Meer obesitas in de logistiek graag
Ruim 35 jaar geleden begon ik met een onderzoek naar de opkomst van logistiek in Nederland. Het rapport kreeg de toepasselijke naam ‘Nederland ingeschakeld’ (1986). Hierin werd de positie van verschillende vervoersmodaliteiten beschreven en de beïnvloeding daarvan door nieuwe inzichten in productie en transport. In de logistiek kwam het denken in ketens op. Dat denken in logistieke ketens, ‘van zand tot klant’ (of frivoler ‘van druif tot fuif’) is een moderne variant van de lopende band, alleen dan ook over de bedrijfsmuren heen denkend. Concepten als ‘kop-staart-bedrijven, onpasseerbare schakel of integrale logistiek ontstonden. Dat was allemaal gericht op het zich als (transport)bedrijf optimaal positioneren in één of meerdere productie- en transportketens. In die tijd kwamen ook managementmethoden op als Kaizen en Kanban, in eerste instantie ontwikkeld door Toyota, en werkwijzen als co-makership waarin een producent zich laat omringen door nauw met hem samenwerkende en precies op tijd aanleverende toeleveranciers. De essentie van al die methoden is dat denkend vanuit waarvoor de klant wil betalen, elk andere activiteiten als overbodig wordt gezien en in principe geschrapt moet (kunnen) worden. Op deze wijze ontstaat als vanzelf een ‘slank’ bedrijf (lean in het Engels). Samenvattend zou gezegd kunnen worden dat sinds die tijd het Just-in-Timeprincipe (JIT) populair en daarmee dominant is geworden in menig bedrijfsvoering. Just-in-Time staat voor het principe dat een product of materiaal op het juiste moment op de juiste plek in de juiste hoeveelheid aanwezig is. Optimaal gezien is er dan geen voorraadvorming nodig, kan er precies naar de vraag worden geproduceerd en is de inzet van capaciteit (menskracht, machines) optimaal te regelen. Deze wijze van organiseren heeft er mede toe geleid dat er internationaal, tegen zeer betaalbare prijzen geproduceerd en daarmee geconsumeerd kon worden. Systemen zijn zeer efficiënt en flexibel geworden en dat heeft zeker bijgedragen aan onze welvaart.

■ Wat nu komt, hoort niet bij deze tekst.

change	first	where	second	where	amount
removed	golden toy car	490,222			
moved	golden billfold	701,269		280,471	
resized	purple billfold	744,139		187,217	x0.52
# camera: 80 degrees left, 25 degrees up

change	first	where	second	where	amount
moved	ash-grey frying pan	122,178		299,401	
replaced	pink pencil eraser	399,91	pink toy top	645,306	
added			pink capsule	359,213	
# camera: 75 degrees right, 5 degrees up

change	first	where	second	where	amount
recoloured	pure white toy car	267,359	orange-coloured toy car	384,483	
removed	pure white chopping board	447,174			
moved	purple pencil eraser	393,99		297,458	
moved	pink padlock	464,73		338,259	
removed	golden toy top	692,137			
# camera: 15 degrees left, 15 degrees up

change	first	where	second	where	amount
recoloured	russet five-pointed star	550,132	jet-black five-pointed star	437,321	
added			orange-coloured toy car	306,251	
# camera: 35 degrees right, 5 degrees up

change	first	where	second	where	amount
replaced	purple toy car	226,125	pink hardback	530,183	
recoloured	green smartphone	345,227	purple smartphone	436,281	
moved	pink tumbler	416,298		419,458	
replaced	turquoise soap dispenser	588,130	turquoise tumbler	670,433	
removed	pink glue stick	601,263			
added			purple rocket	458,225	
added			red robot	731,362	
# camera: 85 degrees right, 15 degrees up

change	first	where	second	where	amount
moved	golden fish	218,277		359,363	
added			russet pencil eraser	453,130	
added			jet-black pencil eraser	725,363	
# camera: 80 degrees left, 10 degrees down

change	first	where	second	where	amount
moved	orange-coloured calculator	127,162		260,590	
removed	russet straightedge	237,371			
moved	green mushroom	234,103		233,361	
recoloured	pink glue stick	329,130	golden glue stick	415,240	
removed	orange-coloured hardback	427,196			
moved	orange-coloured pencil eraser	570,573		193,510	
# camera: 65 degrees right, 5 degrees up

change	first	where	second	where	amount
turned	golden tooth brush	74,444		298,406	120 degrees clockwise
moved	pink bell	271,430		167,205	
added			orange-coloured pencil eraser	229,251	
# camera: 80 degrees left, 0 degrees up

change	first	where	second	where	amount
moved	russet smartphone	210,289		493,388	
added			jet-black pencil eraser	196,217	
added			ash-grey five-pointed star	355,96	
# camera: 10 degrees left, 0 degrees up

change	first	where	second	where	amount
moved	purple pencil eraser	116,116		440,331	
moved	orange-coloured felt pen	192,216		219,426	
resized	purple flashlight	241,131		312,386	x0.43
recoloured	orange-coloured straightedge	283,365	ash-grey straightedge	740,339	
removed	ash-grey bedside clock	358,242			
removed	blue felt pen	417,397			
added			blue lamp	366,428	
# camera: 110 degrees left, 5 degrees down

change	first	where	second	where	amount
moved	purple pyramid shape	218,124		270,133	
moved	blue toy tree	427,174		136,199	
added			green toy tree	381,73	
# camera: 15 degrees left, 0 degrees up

Echter, dit systeem heeft ook iets pervers. Misleid door positief klinkende begrippen als co-makership, lean, integraal en Just-in-Time, is er jarenlang onvoldoende aandacht geweest voor de meer onzichtbare of pas later naar bovenkomende consequenties. Een generiek aspect hiervan is het uitbesteden van risico. Of het nu gaat over JIT of co-makership, op het moment dat het fout gaat of moeilijker wordt, komt toch ergens de rekening te liggen. Niet zelden is dat bij de toeleverancier die geen opdracht meer krijgt of de chauffeur die geen ladingaanbod meer heeft. Om te kunnen concurreren moeten zij, ook bij een goed functionerende markt, veelal werken tegen zeer lage opbrengsten. Zo is algemeen bekend dat bij de gemiddelde transporteur de winstmarges erg laag zijn waardoor de kleinste fluctuatie al maakt dat er bezuinigd of op een houtje gebeten moet worden. Dit proces van risicoverplaatsing werkt ver door en niet zelden krijgt het uiteindelijk vorm in het uitbuiten van personeel dat tegen schamel loon lange werkdagen maakt. Erg veel vrijheid over hun werkzaamheden hebben die toeleveranciers of dienstverleners daarnaast niet. De opgelegde eisen zoals leverbetrouwbaarheid en kwaliteitschecks worden nog steeds gecontroleerd en aangestuurd door de grote(re) opdrachtgevers.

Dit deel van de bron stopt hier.